Methods: We collected data on MM, PPH, and associated risk factors prospectively from consecutive deliveries at MCH between February 2019 and January 2021 (pre-intervention), and between October 2022 and April 2024 (post-intervention). Data included age, HIV status, parity, delivery mode, notes, vital signs, laboratory values, and fetal parameters. PPH was determined by charted diagnosis, blood loss >500 mL, the need for transfusion, and/or notes indicating significant bleeding (eg: placental abruption). Patient characteristics and pregnancy outcome data were analyzed descriptively. Group comparisons, including pre- vs post-intervention, were done using Chi-square tests for categorical variables, and T-tests or Mann-Whitney U tests for continuous variables, as appropriate. Models were fit using logistic regression, and generalized additive models were used to produce predictive curves. Adjusted odds ratios (AOR) were controlled for high-risk age intervals (<20, >35).

Results: Records of 14,996 women were available for analysis (n= 8,879 pre-intervention and 6,087 post-intervention). Demographic characteristics between the two groups were similar. Significant improvements in MM (1,104/100,000 [1.10%] vs 279/100,000 [0.28%], P<.001) and PPH (14.01% vs 4.90%, P<.001) were observed pre- vs post-intervention. Infant mortality also improved (3.44% vs 2.58%, P=.004) but was still high. Laboratory evaluations (only drawn when deemed “in distress” due to resource limitation) on admission were available for ≈13% of women (n=1,954) and revealed that anemia or thrombocytopenia were strongly associated with PPH, in the pre- as well as the post-intervention period. Despite the sharp decline in post-intervention PPH, moderate and severe anemia (hemoglobin <10 g/dL) remained a strong PPH risk factor (AOR=3.31, P<.001). The same was true for thrombocytopenia (platelets <150 x109/L) (AOR=4.55, P<.001). The risk of PPH increased with increasing anemia severity and was additive in the presence of thrombocytopenia. Cryoprecipitate and Tranexamic acid were used to intervene in 39.26% (n=117) and 16.11% (n=48) of post-intervention PPH cases, respectively. Across both phases: eclampsia (AOR=3.49, P<.001), parity >4 (AOR=2.50, P<.001), pre-term delivery (AOR=2.00, P<.001), maternal age <20 (OR=1.73, P=.005), maternal age >35 (OR=1.73, P=.001), and pre-eclampsia (AOR=1.66, P<.001) were some of the predominant risk factors associated with PPH. Uterine atony, although rare (147 cases, ≈1%), invariably preceded PPH (135/147, 91.84%). Assessing residency impact, “non-local” women (living outside Maputo, ≈50%) and local women revealed improvements in MM and PPH. However, in general, non-local women tended to have more prevalent risk factors and worse outcomes than local women. In contrast, PPH incidence (≈10%), rates of anemia (≈50%), thrombocytopenia (≈20%), and distributions of hemoglobin and platelets were similar. Also, the strong association of PPH with anemia and/or thrombocytopenia was present pre- and post-intervention for both groups.

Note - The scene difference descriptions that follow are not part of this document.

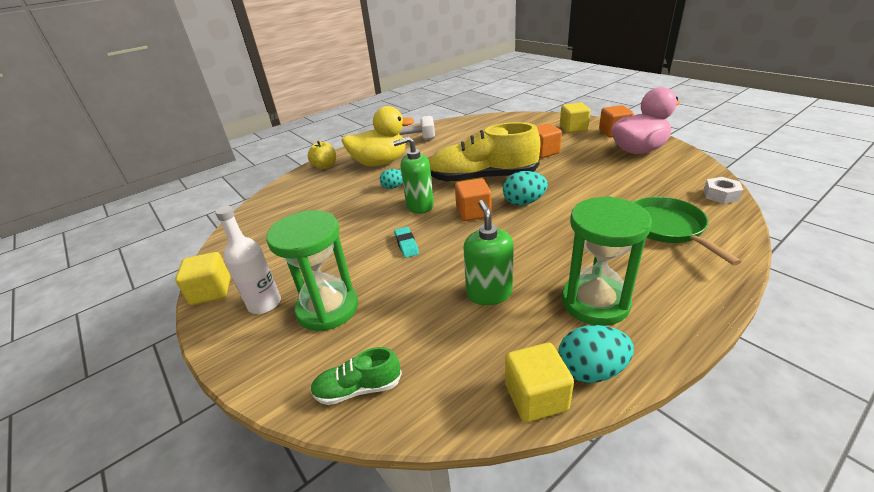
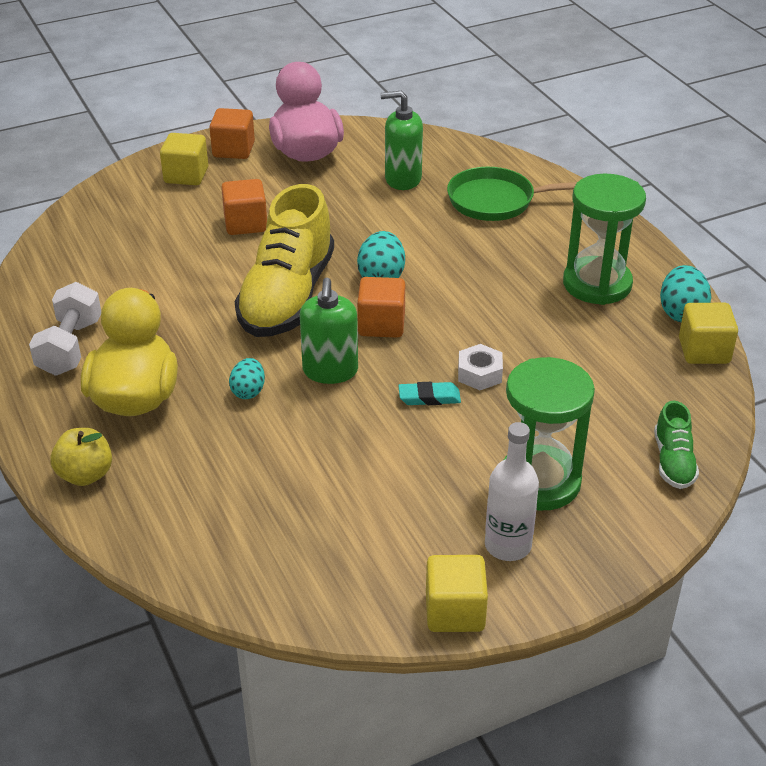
camera: 80 degrees left, 5 degrees up
(489, 293) = (558, 347): green soap dispenser -> green soap dispenser (402, 179)
(720, 195) = (452, 146): white nut -> white nut (479, 374)

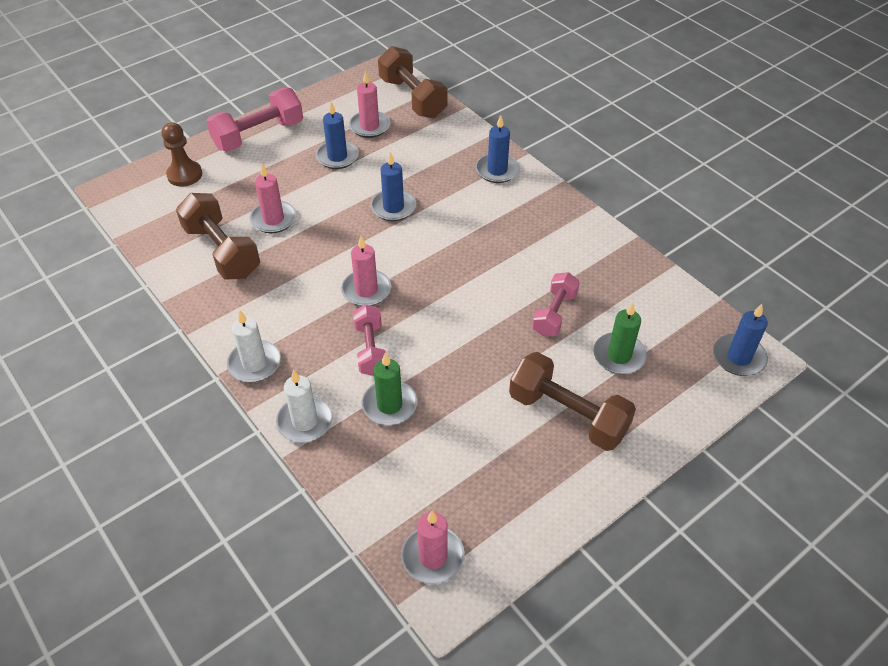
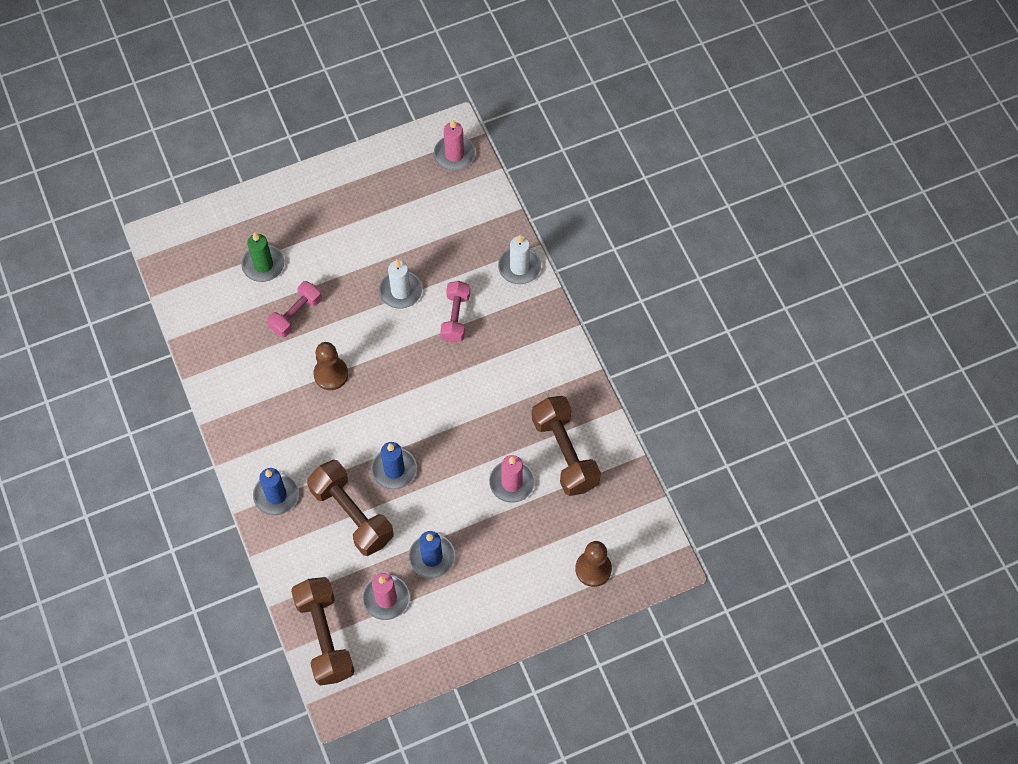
camera: 165 degrees left, 15 degrees up
(254, 363) = (550, 326): white candle -> white candle (400, 291)
(258, 135) = (509, 614): pink dumbbell -> none
(366, 290) = (444, 377): pink candle -> none
(389, 405) = (453, 265): green candle -> none
(489, 268) = (331, 374): none -> brown pawn
(568, 415) = (325, 227): brown dumbbell -> brown dumbbell (352, 515)
(738, 357) = (172, 241): blue candle -> none

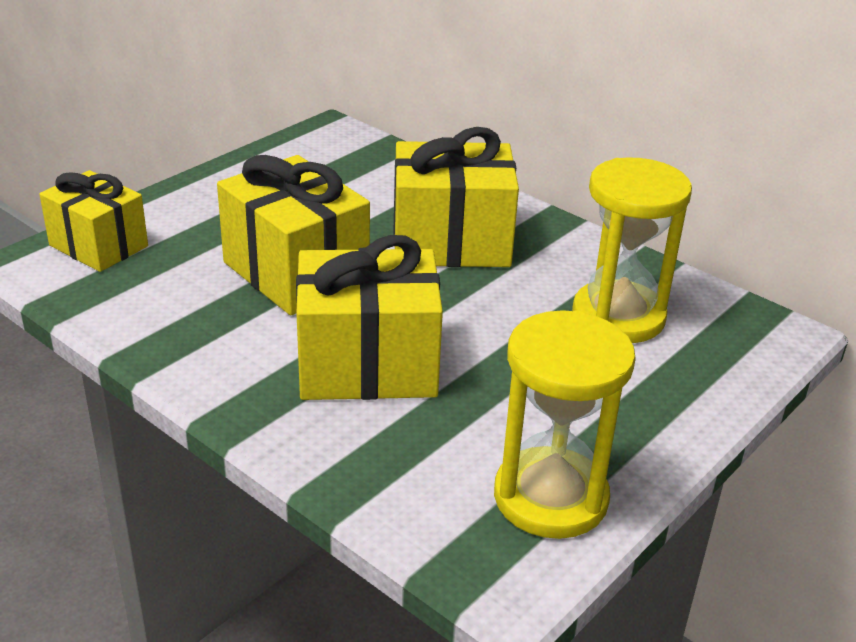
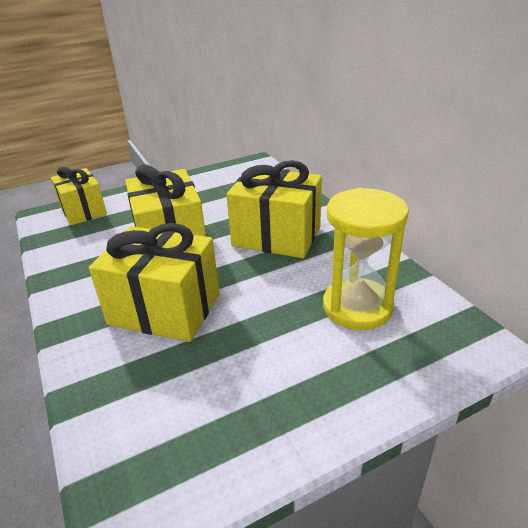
camera: 25 degrees right, 0 degrees up
(550, 497) = (211, 446): yellow hourglass -> none

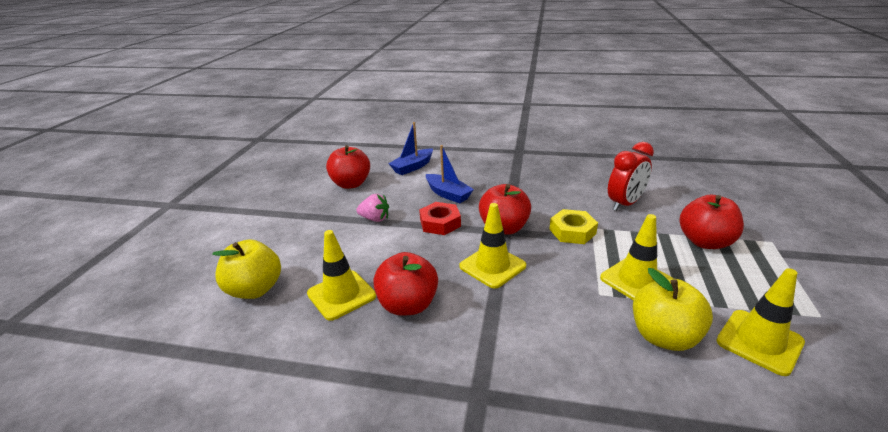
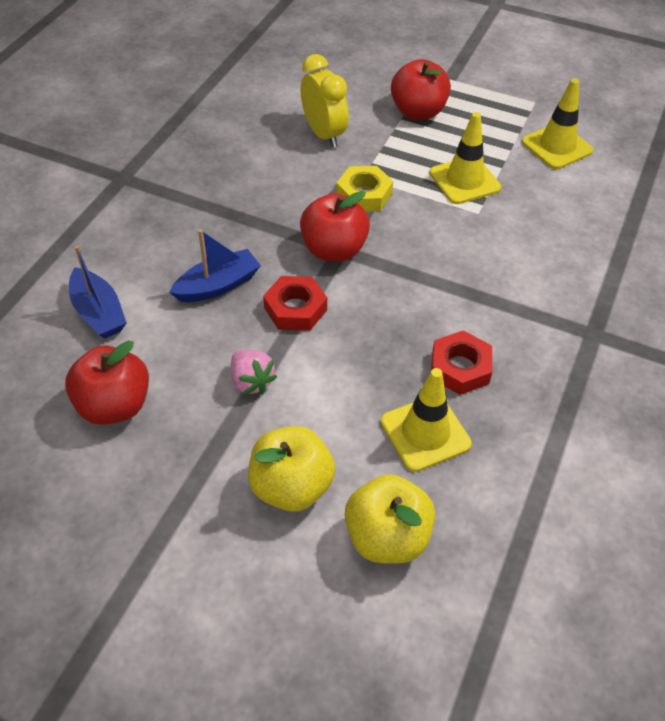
camera: 80 degrees left, 20 degrees up
(375, 219) = (251, 381): pink strawberry -> pink strawberry turned 120 degrees clockwise
(408, 305) = (460, 368): red apple -> red nut
(492, 266) = (409, 279): yellow traffic cone -> none
(625, 204) = (324, 134): red clock -> yellow clock
(664, 336) = (542, 195): yellow apple -> yellow apple (291, 487)

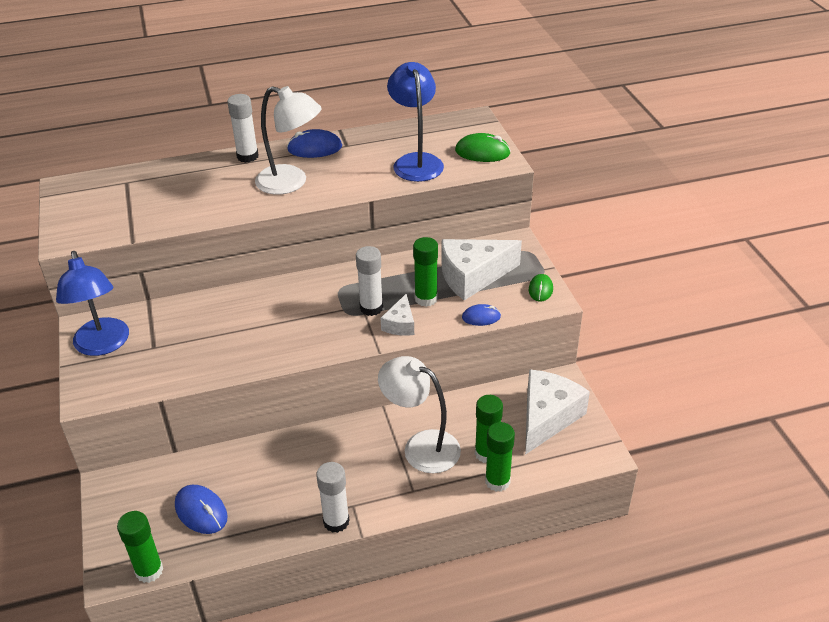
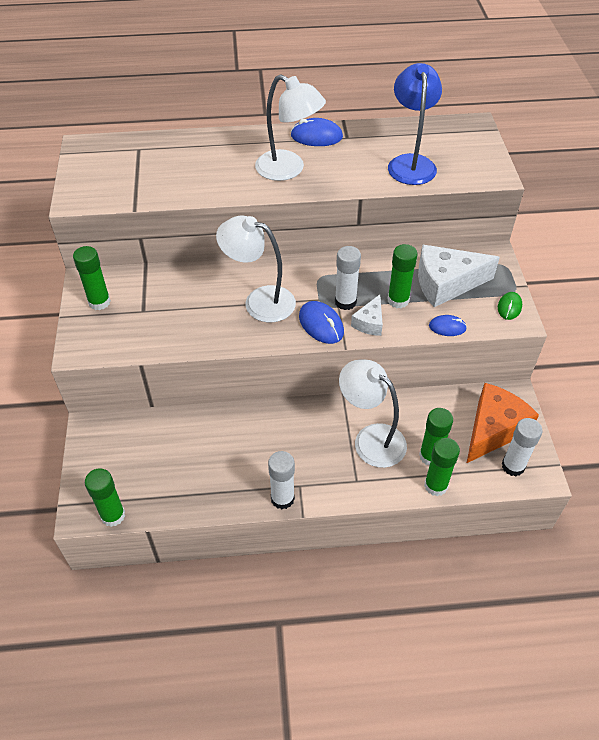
camera: 10 degrees right, 10 degrees up
(103, 345) = (99, 302): blue lamp -> green glue stick
(201, 511) = (166, 467): blue mouse -> blue mouse (321, 324)
(247, 156) = (253, 137): white glue stick -> white glue stick (513, 466)
(280, 320) = (259, 301): none -> white lamp
(482, 152) = (477, 161): green mouse -> none
(547, 417) = (493, 429): white cheese -> orange cheese

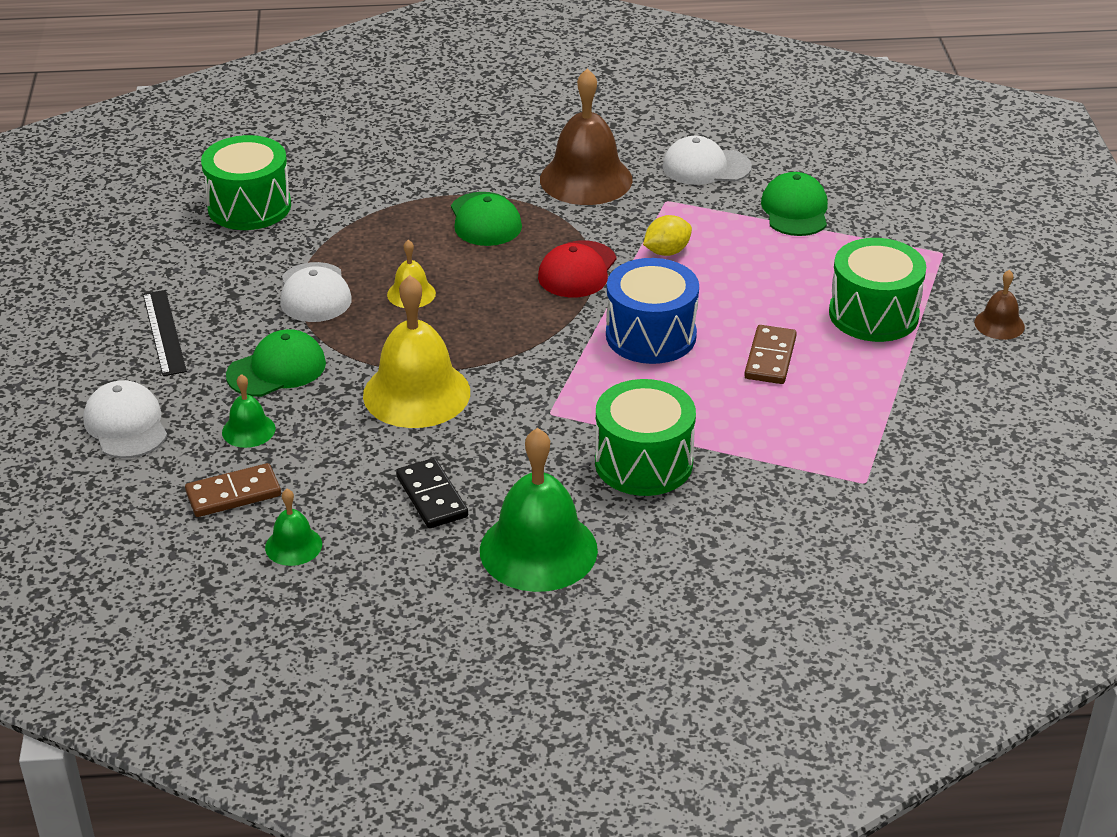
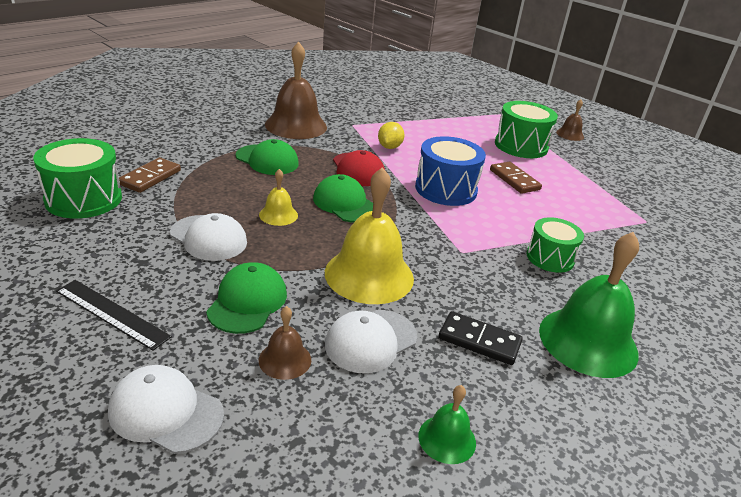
camera: 45 degrees left, 5 degrees down
(233, 494) = (341, 422): brown domino -> brown domino (150, 177)
(248, 430) = (285, 360): green bell -> brown bell
(643, 463) = (550, 258): green drum -> green drum, size x0.66
(706, 167) = (348, 105): white cap -> white cap (370, 341)
(795, 210) = (417, 113): green cap -> green cap (345, 204)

Conclusions: MM and PPH were extremely high during the pre-intervention phase and associated with correctable risk factors (including pre-natal anemia). The substantial reduction of MM and PPH following a dedicated effort to institute a multi-faceted PPH prevention and intervention program demonstrates the effectiveness of those measures as a future guide across the region. Addressing management of prenatal anemia, which facilitates PPH, may be additional steps to improve MM.

Disclosures: von Drygalski: Biomarin: Consultancy, Honoraria; Regeneron: Consultancy, Honoraria; Pfizer: Consultancy, Research Funding; Bioverativ/Sanofi: Consultancy, Research Funding; CSL-Behring: Consultancy, Honoraria; Novo Nordisk: Consultancy, Honoraria; Sparx Therapeutics: Consultancy, Honoraria; Takeda: Consultancy, Honoraria; Genentech: Consultancy, Honoraria; Hematherix LLC: Other: Co-founder.